Role of melatonin on oxidative stress in traumatic brain injury

Abstract

Oxidative stress occurs in the several  physiological processes such as phagocytic activity and  mitochondrial membrane functions. Oxidative stress is  controlled by several enzymatic and non-enzymatic  antioxidants. Traumatic brain injury is one of the most  common causes of the mortalities. Secondary events  occur after primary events like shearing of nerve cells  and blood vessels, cause posttraumatic  neurodegenerations with an increase in ROS and ROSmediated  lipid peroxidation. Melatonin is a member of  non-enzymatic antioxidant group. The protective effects  of melatonin on traumatic brain injury have been shown  in vivo and in vitro studies (Barlow et al. 2018). Also  melatonin has been shown to counteract oxidative  stress-induced pathophysiologic conditions like  ischemia/reperfusion injury, neuronal excitotoxicity and  chronic inflammation.
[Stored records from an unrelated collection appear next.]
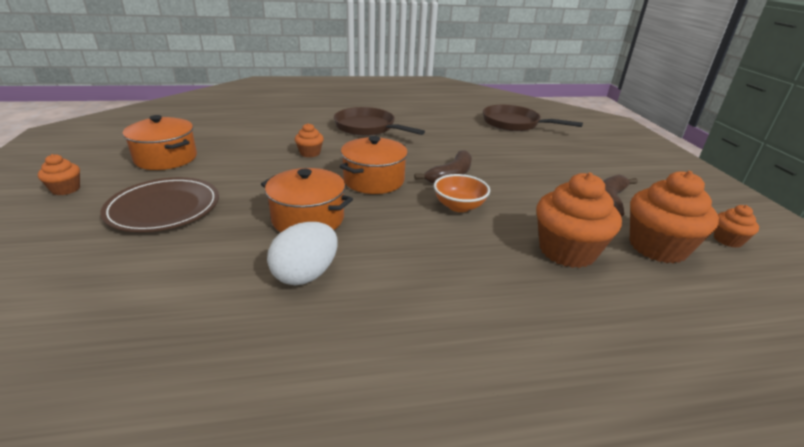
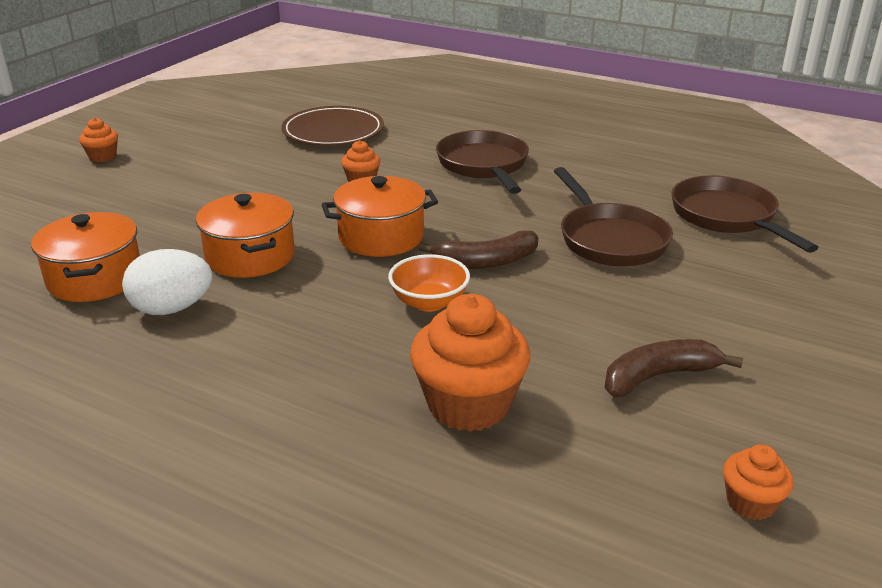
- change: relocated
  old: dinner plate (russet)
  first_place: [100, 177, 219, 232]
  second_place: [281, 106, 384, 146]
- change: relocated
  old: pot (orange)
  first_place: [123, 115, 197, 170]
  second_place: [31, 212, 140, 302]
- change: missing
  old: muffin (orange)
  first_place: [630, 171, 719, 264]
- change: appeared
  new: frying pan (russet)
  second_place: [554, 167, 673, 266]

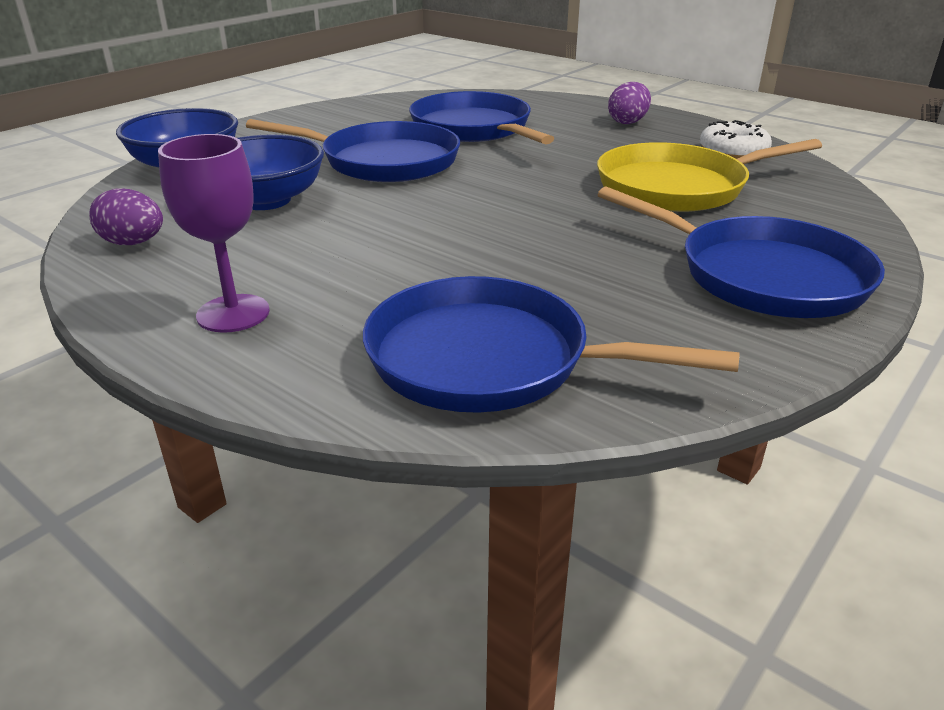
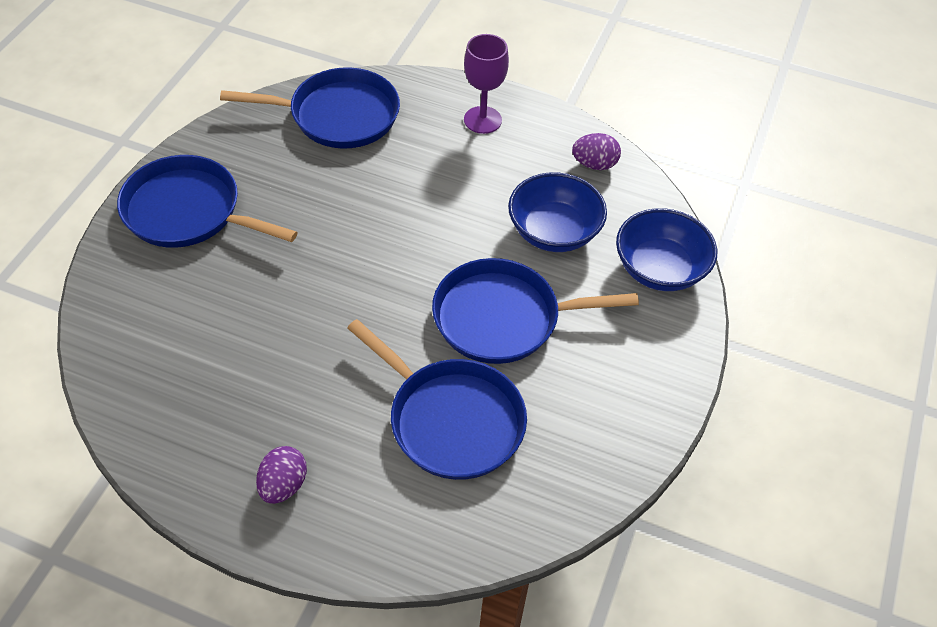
- change: missing
  old: frying pan (yellow)
  first_place: [597, 139, 822, 212]
- change: missing
  old: doughnut (white)
  first_place: [700, 120, 772, 159]

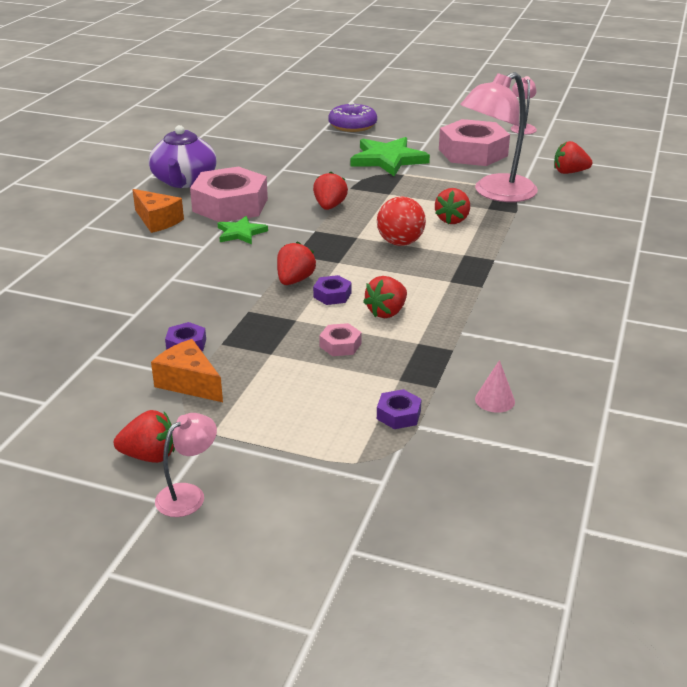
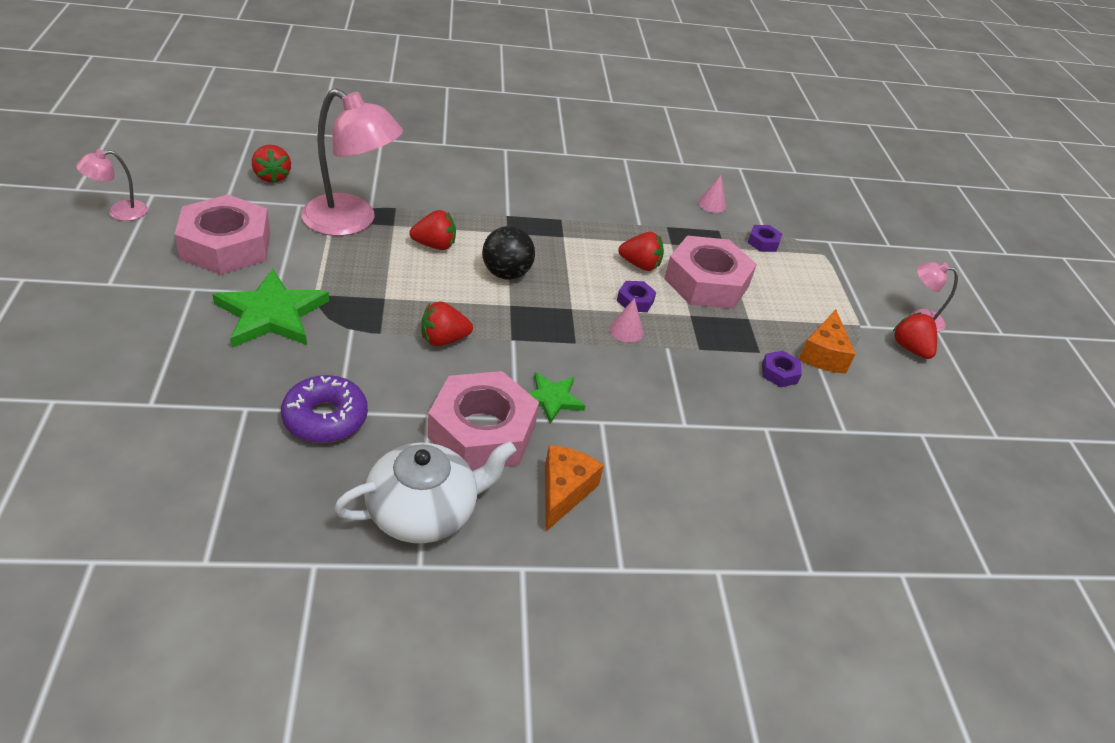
- change: colour
  old: tea pot (royal purple)
  new: tea pot (white)
  first_place: [149, 125, 217, 188]
  second_place: [334, 441, 516, 543]
- change: exchanged
  old: toy strawberry (scarlet)
  new: cone shape (rose-pink)
  first_place: [277, 241, 316, 285]
  second_place: [609, 298, 643, 343]
- change: size
  old: nut (rose-pink)
  first_place: [319, 323, 362, 356]
  second_place: [664, 235, 757, 309]
  factor: 2.37
- change: relocated
  old: doughnut (royal purple)
  first_place: [328, 102, 377, 132]
  second_place: [281, 375, 368, 443]
- change: colour
  old: play ball (scarlet)
  new: play ball (black)
  first_place: [377, 196, 426, 246]
  second_place: [482, 226, 535, 280]

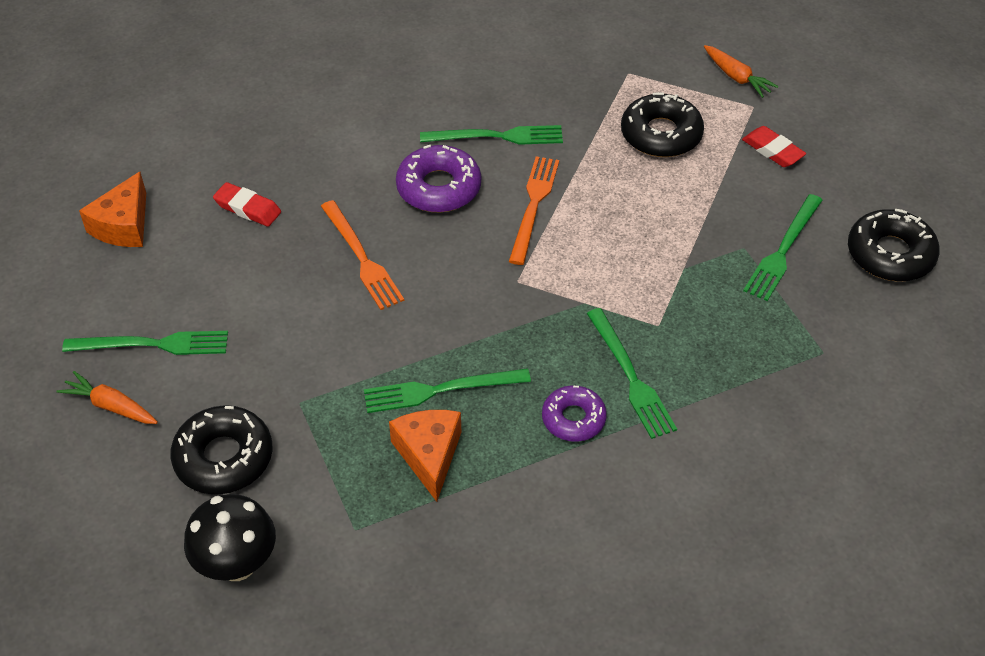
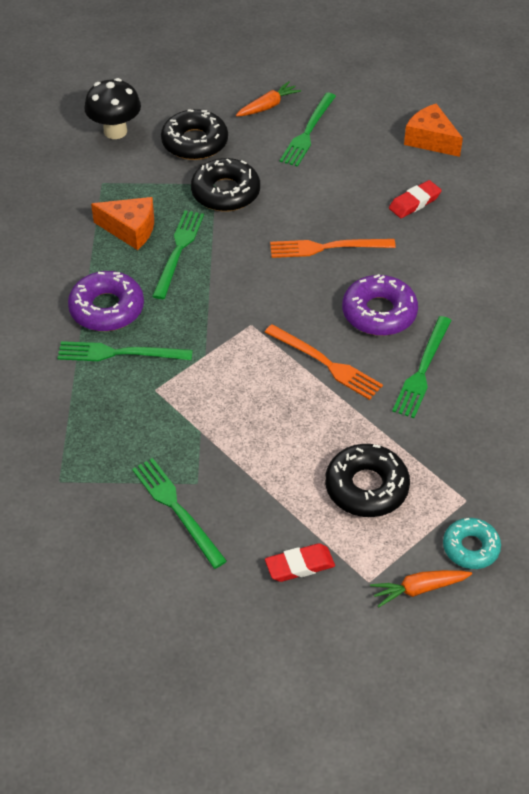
- change: size
  old: doughnut (royal purple)
  first_place: [542, 385, 607, 442]
  second_place: [68, 271, 144, 331]
  factor: 1.52
- change: relocated
  old: doughnut (black)
  first_place: [848, 209, 940, 281]
  second_place: [191, 158, 260, 212]
- change: appeared
  new: doughnut (teal)
  second_place: [443, 518, 501, 569]

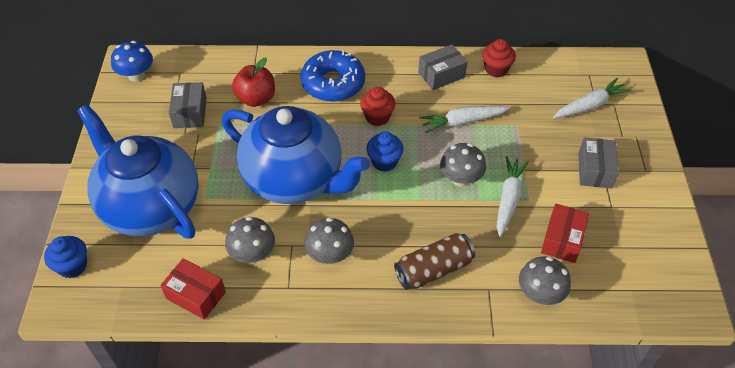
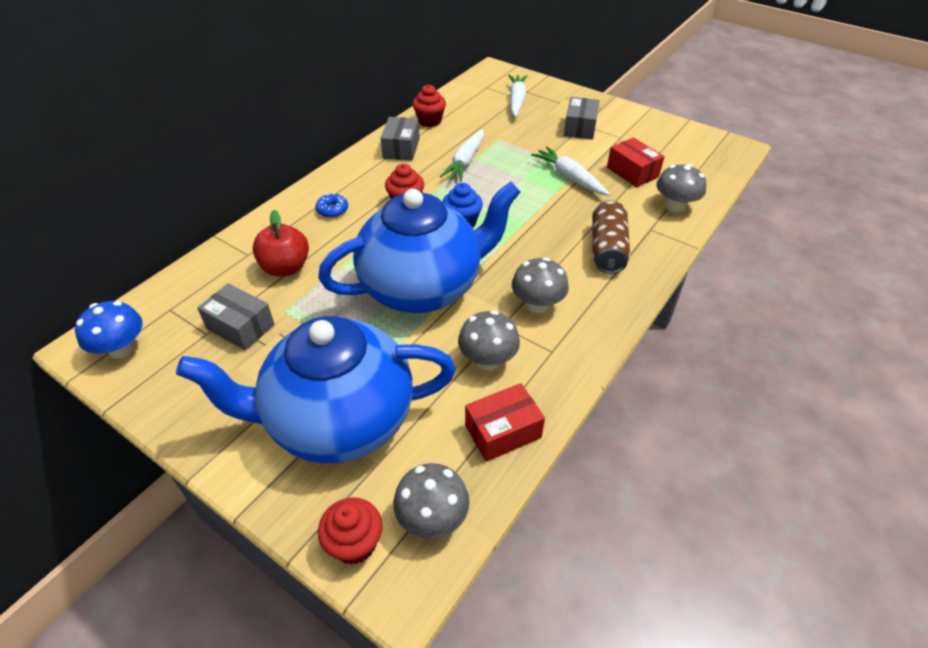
- change: colour
  old: muffin (royal blue)
  new: muffin (scarlet)
  first_place: [44, 236, 87, 278]
  second_place: [318, 497, 383, 564]
- change: size
  old: doughnut (royal blue)
  first_place: [301, 50, 365, 102]
  second_place: [315, 193, 348, 218]
  factor: 0.43
- change: relocated
  old: mushroom (ash-grey)
  first_place: [440, 143, 486, 187]
  second_place: [393, 463, 470, 539]
- change: spun
  old: package (ash-grey)
  first_place: [578, 137, 619, 189]
  second_place: [564, 97, 600, 140]
  degrees: 60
Recently, it was reported that  TBI-induced oxidative stress in experimental TBI was  inhibited by the melatonin treatment (Senol and  Naziroglu, 2014). In the oral presentation, I will review  recent studies on traumatic brain injury in human and  rodents.  I concluded that the oxidative stress causes  changes through activation of second messengers,  which may lead to the pathology of TBI, although melatonin has protective effects on the pathology. It  seems to that the exact relationship between melatonin  and TBI still remain to be determined.